THE growth of quangos and the diminution of the role of elected councils raises serious questions about accountability, a former Tavistock mayor warned last week.

Cllr John Wright, chairman of the town council's finance and general purposes committee, quoted advice given at a recent meeting on how money might be obtained for developing Tavistock, as evidence of the growth of quangos.

He read: 'The RWP announces that Tavistock will be invited to join the M and CTI. The RDA will form a brokering table of agencies with access to funds, namely GOSW, CA, RDA, HA with help from the DAPC and CVS.'

Cllr Wright said he did not know what a brokering table was and had only a 'hazy idea' about the 'shower of acronyms', but he did know that behind each there lurked a quango — 'a group of people who may be well-meaning but are not elected and are accountable to no-one but themselves, other quangos and indirectly to the government which appointed them.'

He added that a quango state was emerging and there should be 'an urgent review of the principle and practice of appointed and unelected government in the UK'.

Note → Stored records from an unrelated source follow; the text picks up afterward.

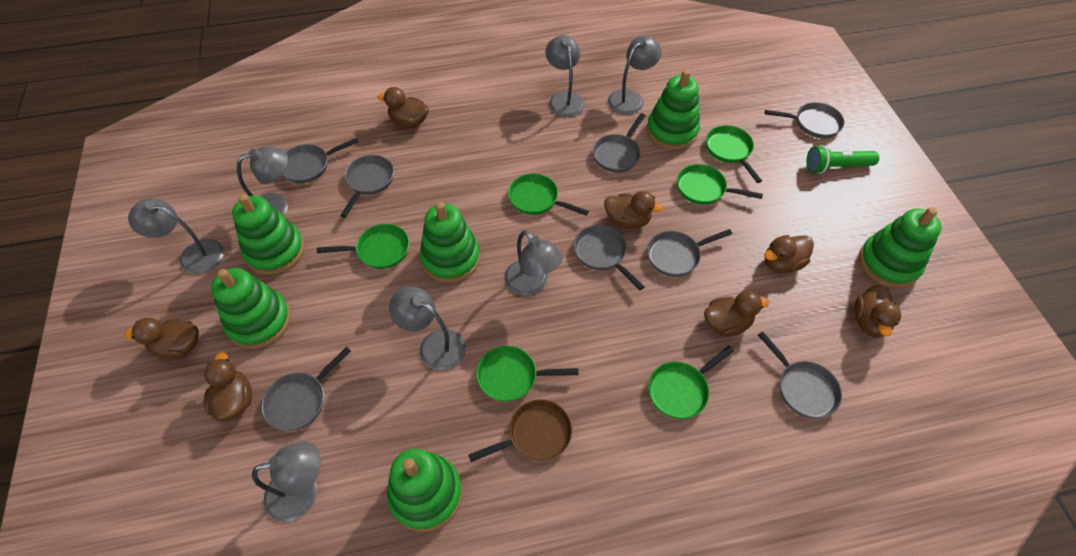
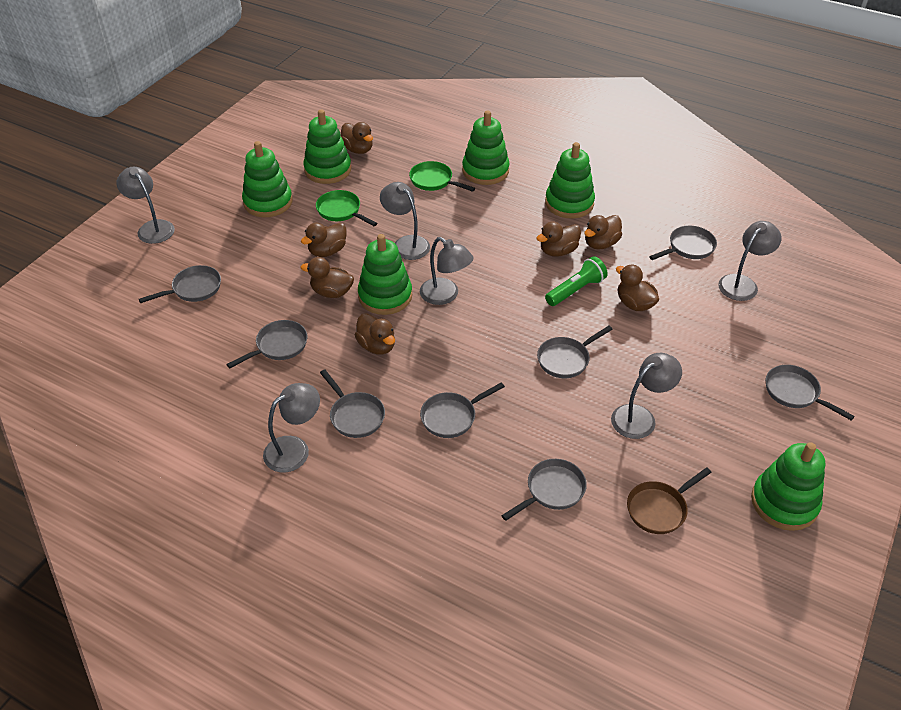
green pan: 6 -> 2
grey lamp: 7 -> 6

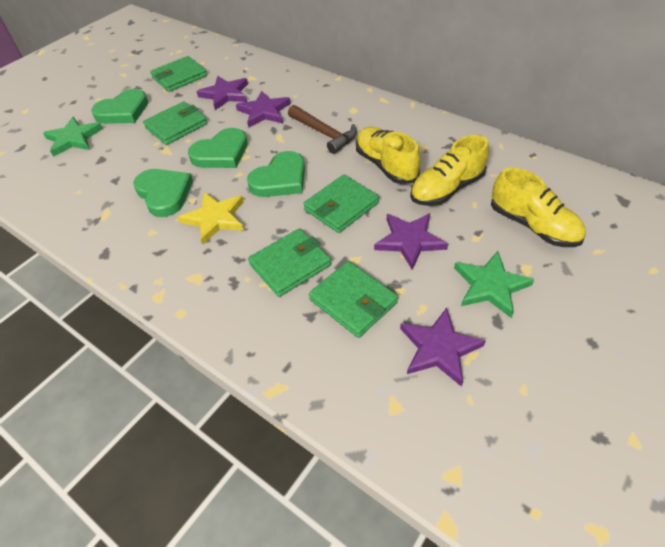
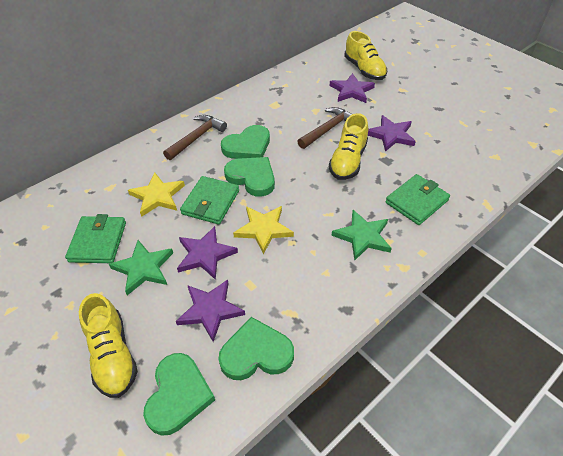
brown hammer: 1 -> 2
green wallet: 5 -> 3
yellow star: 1 -> 2

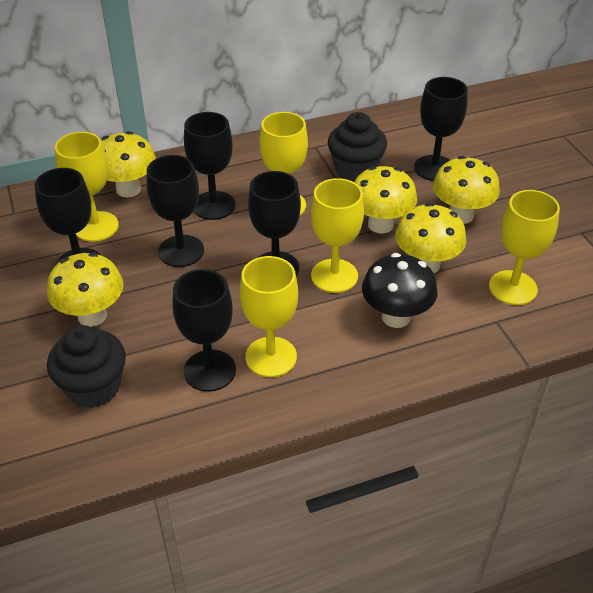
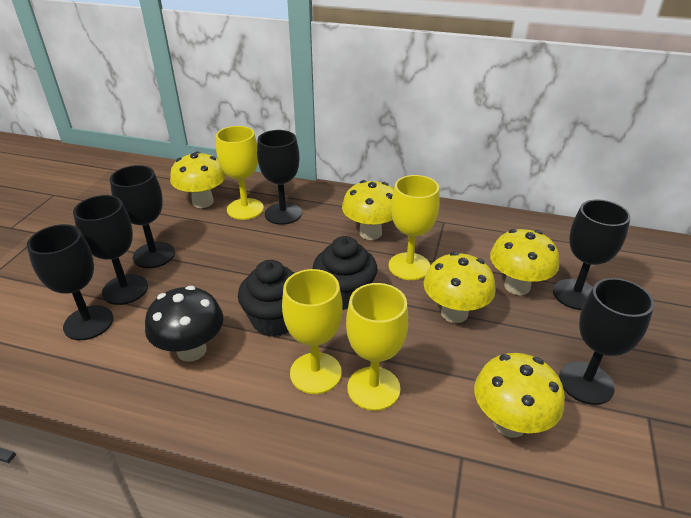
yellow goblet: 5 -> 4

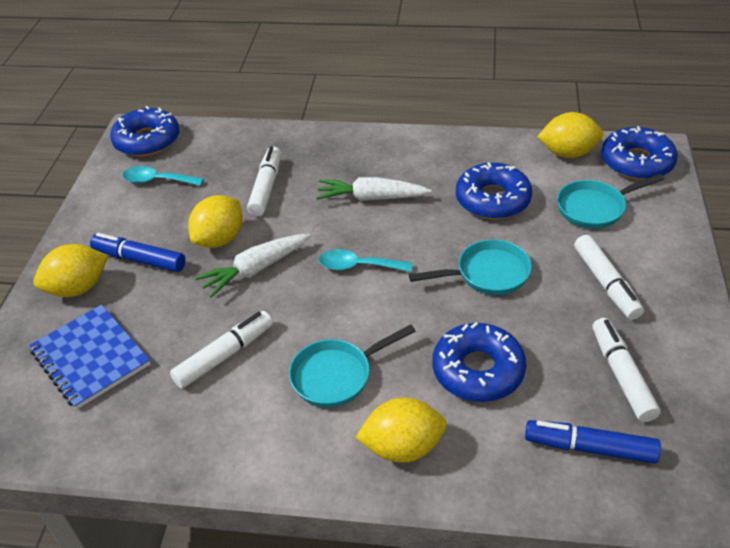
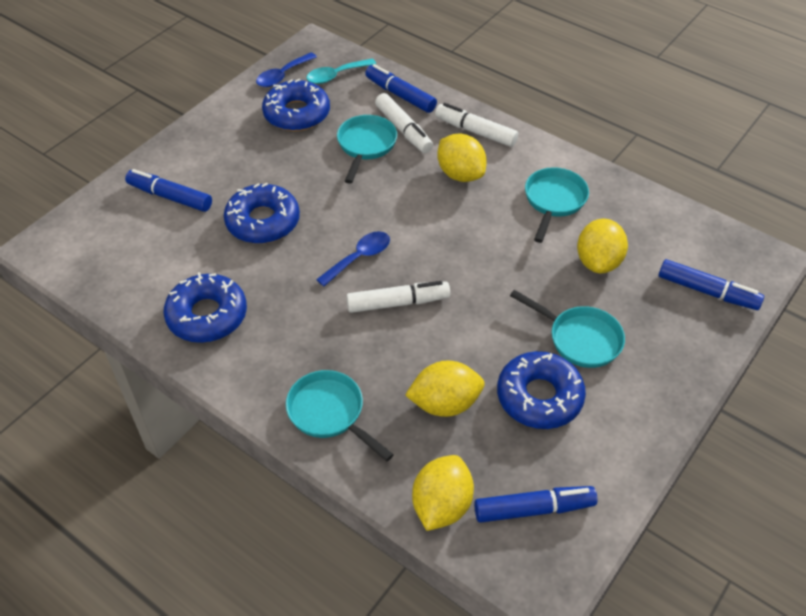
blue marker: 2 -> 4
blue notebook: 1 -> 0
blue spoon: 0 -> 2
turquoise pan: 3 -> 4
turquoise spoon: 2 -> 1
white carrot: 2 -> 0
white marker: 4 -> 3

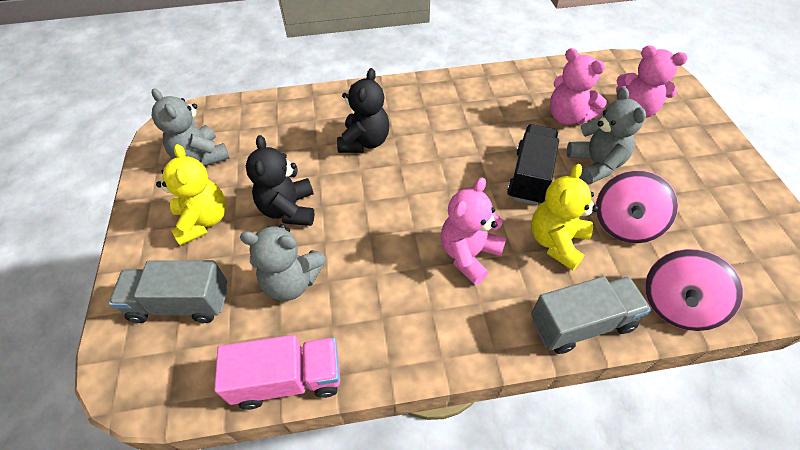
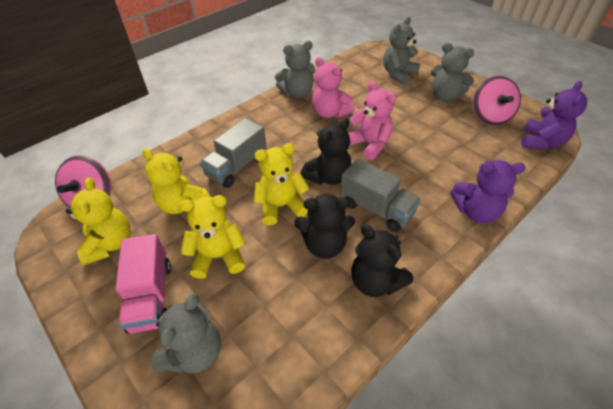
black teddy bear: 2 -> 3
black truck: 1 -> 0
grey teddy bear: 3 -> 4
pink teddy bear: 3 -> 2
purple teddy bear: 0 -> 2
yellow teddy bear: 2 -> 4

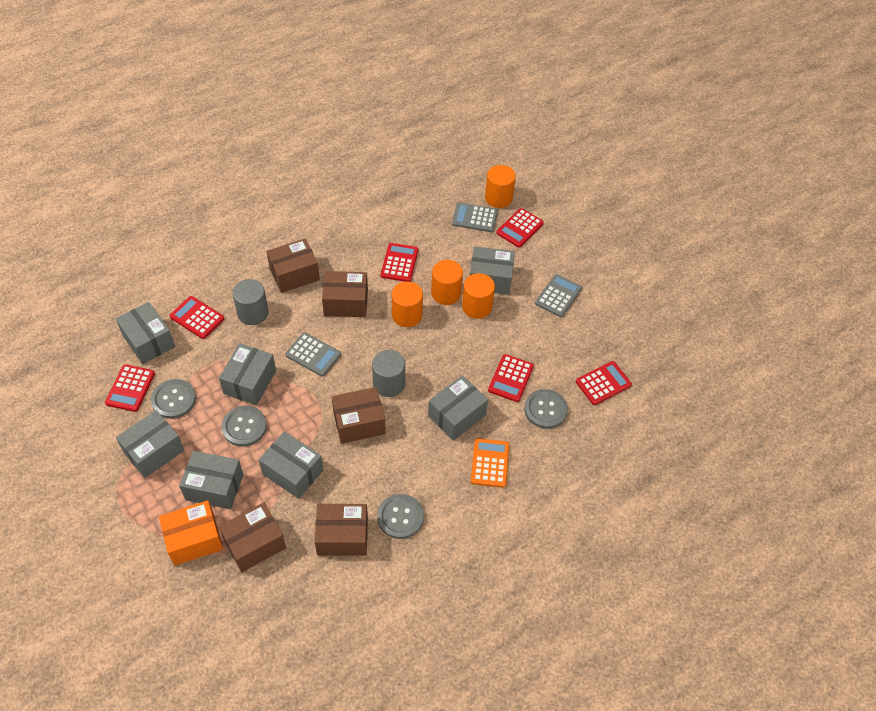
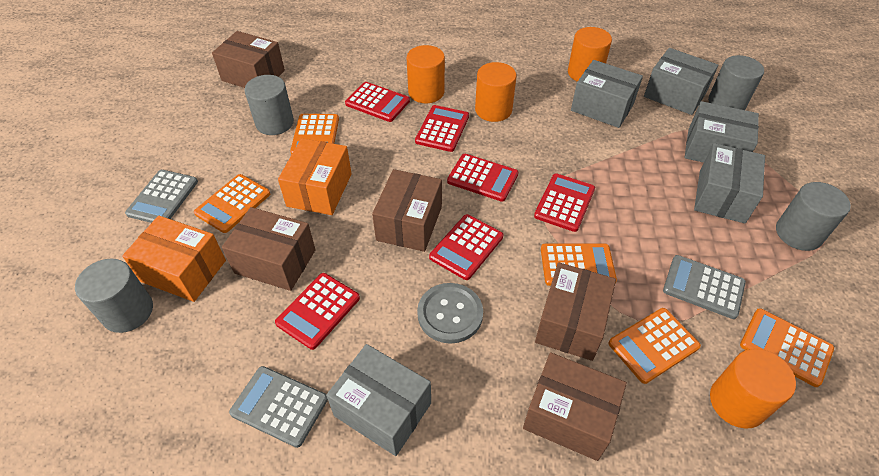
grey box: 7 -> 5
grey button: 4 -> 1
grey cylinder: 2 -> 4
orange box: 1 -> 2
orange calculator: 1 -> 5

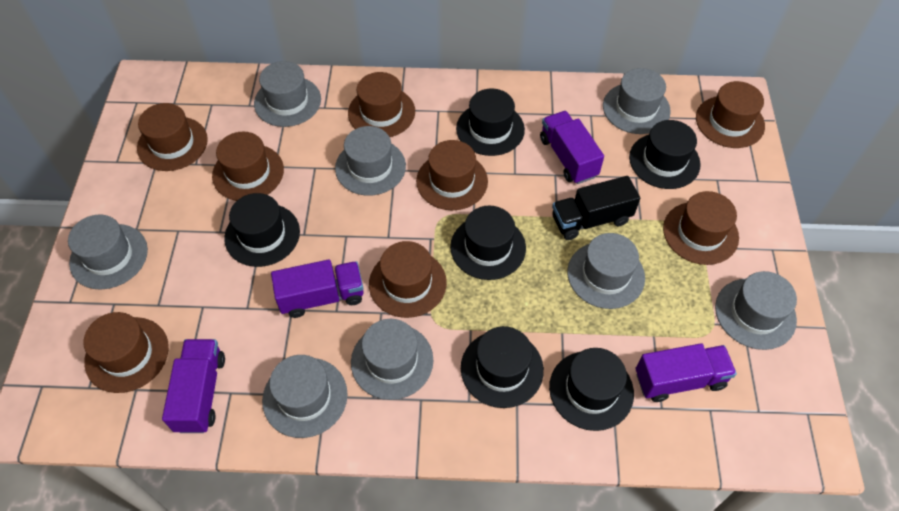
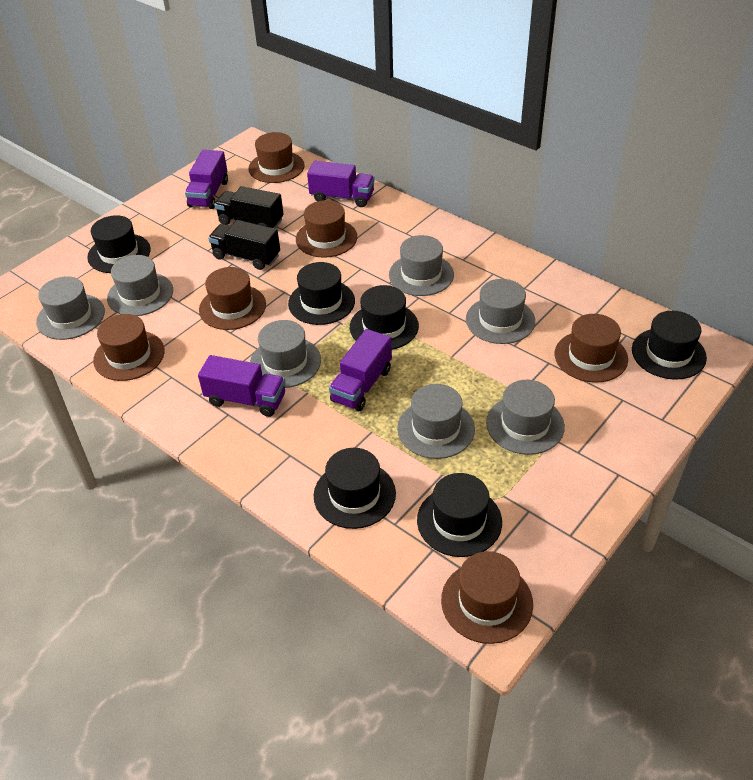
black truck: 1 -> 2
brown hat: 8 -> 6
grey hat: 8 -> 7

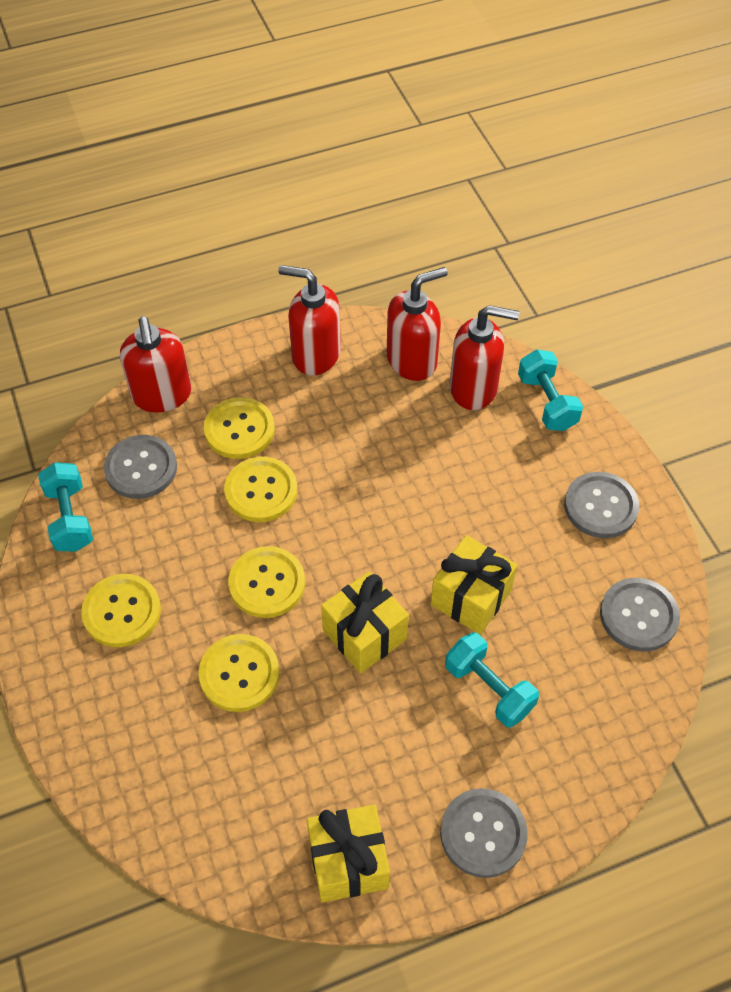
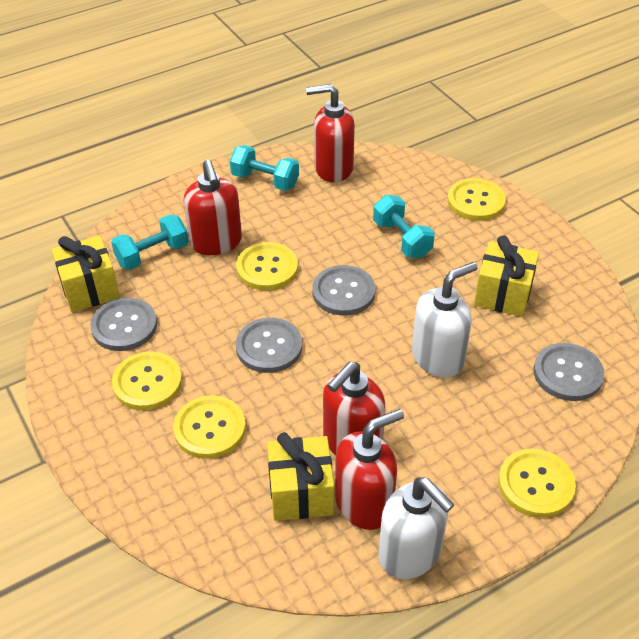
white soap dispenser: 0 -> 2

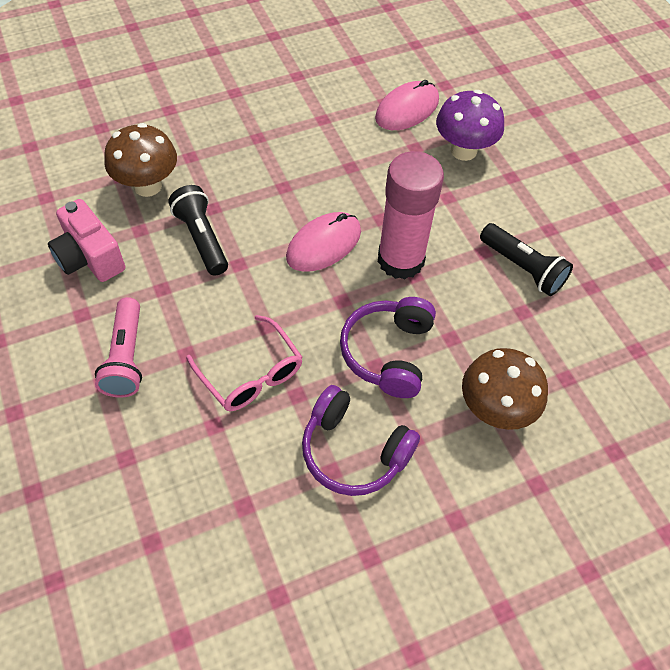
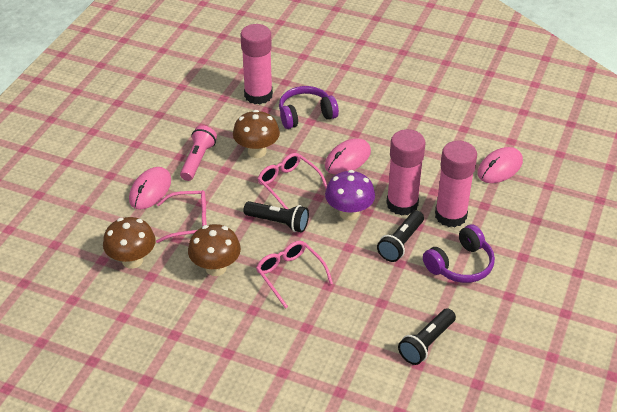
black flashlight: 2 -> 3
brown mushroom: 2 -> 3
pink camera: 1 -> 0
pink glasses: 1 -> 3
pink glue stick: 1 -> 3
pink mouse: 2 -> 3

Money for local developments had increasingly been diverted to unelected and voluntary bodies, and he believed it wasn't a coincidence that local council elections had so few voters — only 19 per cent at Tavistock's most recent by-election — or that it was harder 'to retain councillors of quality and independent mind'.

Cllr Ted Sherrell said the growth of quangos posed 'the greatest threat to grass root democracy'.

He added: 'We have things foist upon us by quangos, but if they go wrong it is the elected bodies who pick up the tab.'

The council had been asked to depute a member to sit on the Tamar Valley Market and Coastal Town Initiative steering group. Cllr Betty Batchelor said that at a meeting she had attended she had been informed that Tavistock was represented by WestDen, and there appeared to have been 'a neglect of looking into who represented' the town council.

The council agreed to submit a motion on the growth of quangos for debate at the annual meeting of the Association of Larger Local Councils.